Do You Know Who You’re For?

It’s business 101, and if you’ve taken any kind of marketing course, you’ll know what I’m about to say next: it’s all about your ideal client avatar.

Before you groan too hard, remember that this is a critical thing. You can’t be everything to everyone. Imagine if a diaper company decided to market to everyone… it would make no sense at all. They would be dismissed out of hand as irrelevant and even a waste of time by anyone who doesn’t have small children in their lives.

No matter what your business is, you have an audience that will respond to what you sell, teach, make and a larger one that won’t. It’s far, far easier to sell to people and businesses that already want what you have.

Makes sense, right?

But maybe we should also go a step back. Not just including who you’re here for, but what problem you’re solving.

An auto repair shop run by women, for example, not only fixes vehicles, they specifically fix them for women who might have had bad experiences in the past with other auto repair shops. They are solving problems, namely: vehicles than need some TLC, and women who don’t feel comfortable going to traditional repair shops. And the audience would be women who own vehicles, have money to pay for repairs, and need to trust the people doing the work.

So let’s take this further, if you’re a business mentor, who are you for? For example: do you help newbies at setting up and running their business? Do you help 6 figure business owners scale up their businesses? Do you focus on specific industries?

See how the who you help and what problem you focus on can go hand in hand?

I personally like to focus on people who have been in business for a while. They’ve been in the trenches for a bit, but now want to scale up. Their businesses don’t work if they aren’t directly working in and on them.

At a certain point, your business should be working for you even if you take a day or a week off! No one starts a business thinking, “Hey, working 40 hours a week is for sissies. Let’s just make it double and do that for years.”

But the reality is, if you don’t plan on growth, scalability and futureproof your business, that 80 hour work week can be the reality and it’s most definitely not sustainable. Income that depends on your presence and action taking, is precarious income and can be toppled by accident, illness and even vacation.

Ok so how do we start this? Easy, who do you like to work with and what problem are you solving for them?

Defining your audience won’t immediately limit your audience, but it does ensure that the people who will resonate with your message, will actually resonate with your message. They’ll see that you’re speaking their language, that you understand them and their issues, and that you are for them. Plus, you can use industry specific language and know that you’re sifting and sorting out the people who your business won’t be for. It makes it easier to write, speak and market when you niche down.

So let’s get going on this

  • what industry do you serve?
  • what problems are you solving?
  • who is your ideal client? Who do you love working with?
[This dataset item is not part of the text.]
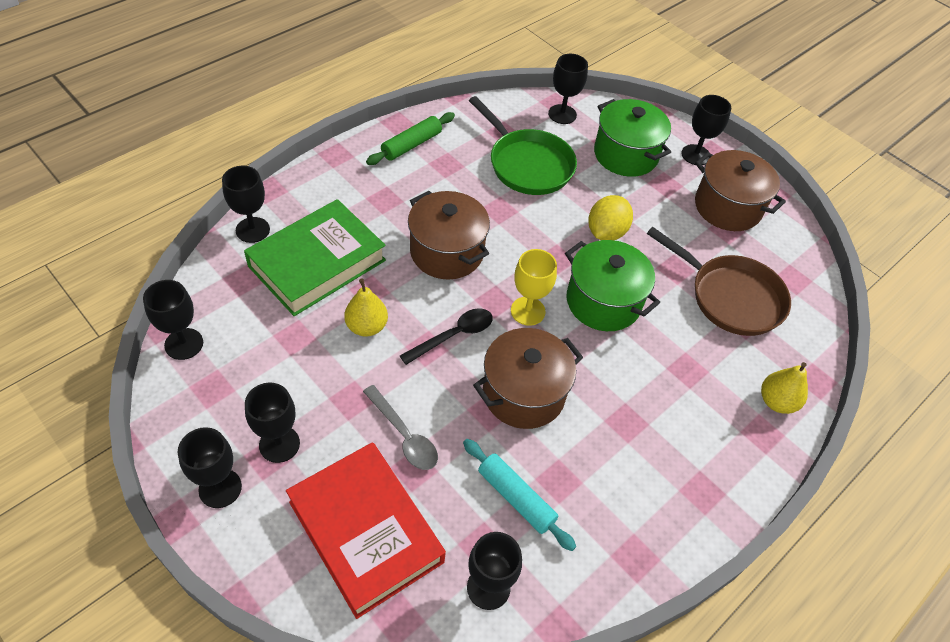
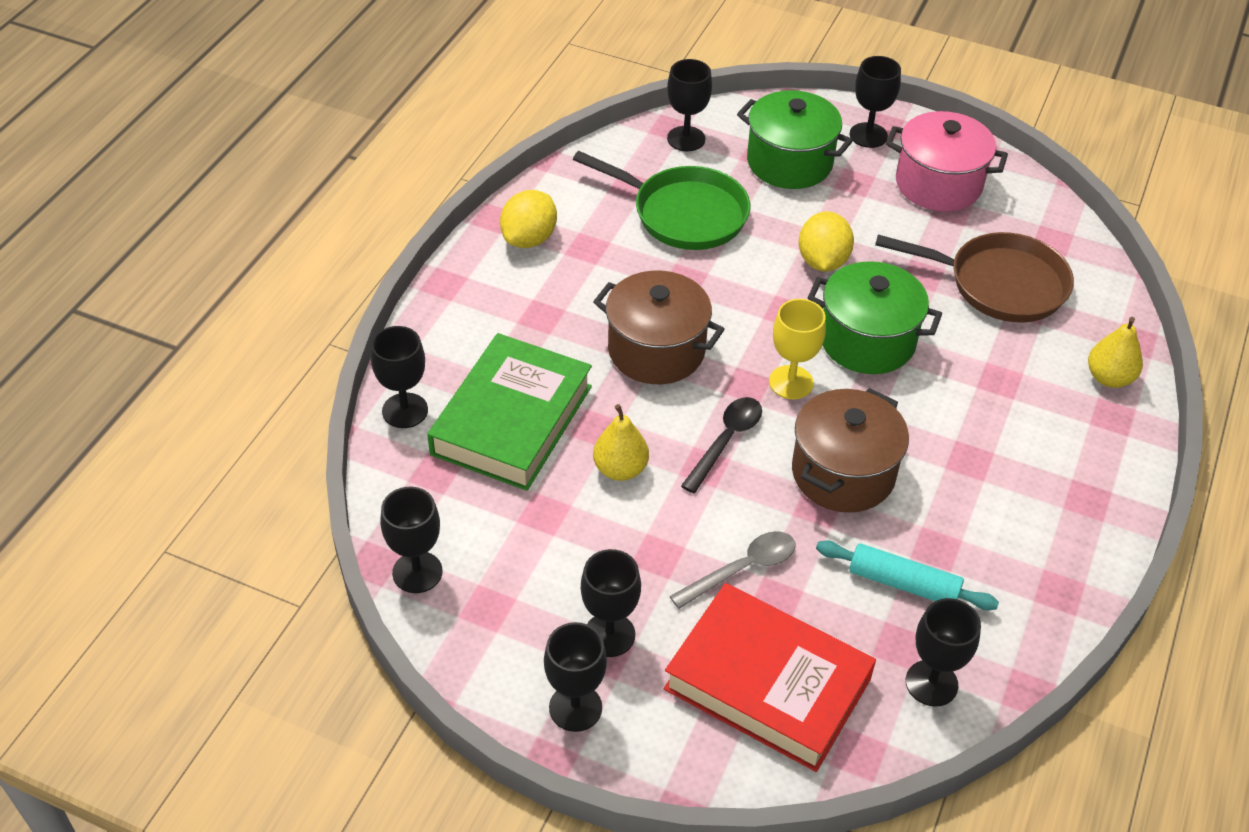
camera: 20 degrees left, 5 degrees down
(404, 435) = (742, 569): grey spoon -> grey spoon turned 60 degrees counterclockwise
(411, 145) = (529, 239): green rolling pin -> yellow lemon
(727, 207) = (938, 184): brown pot -> pink pot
And get specific right down to age, gender (or not), education, income and the whole 9 yards).

The three most simple and yet critical questions you can ask. Ideally, you’d do this right at the beginning and then tweak as you go, but if you haven’t done it already, then do it now. Right now. And watch the response to your marketing change for the better.

Confused clients don’t buy, and this one simple exercise creates clarity in your business for you and for them.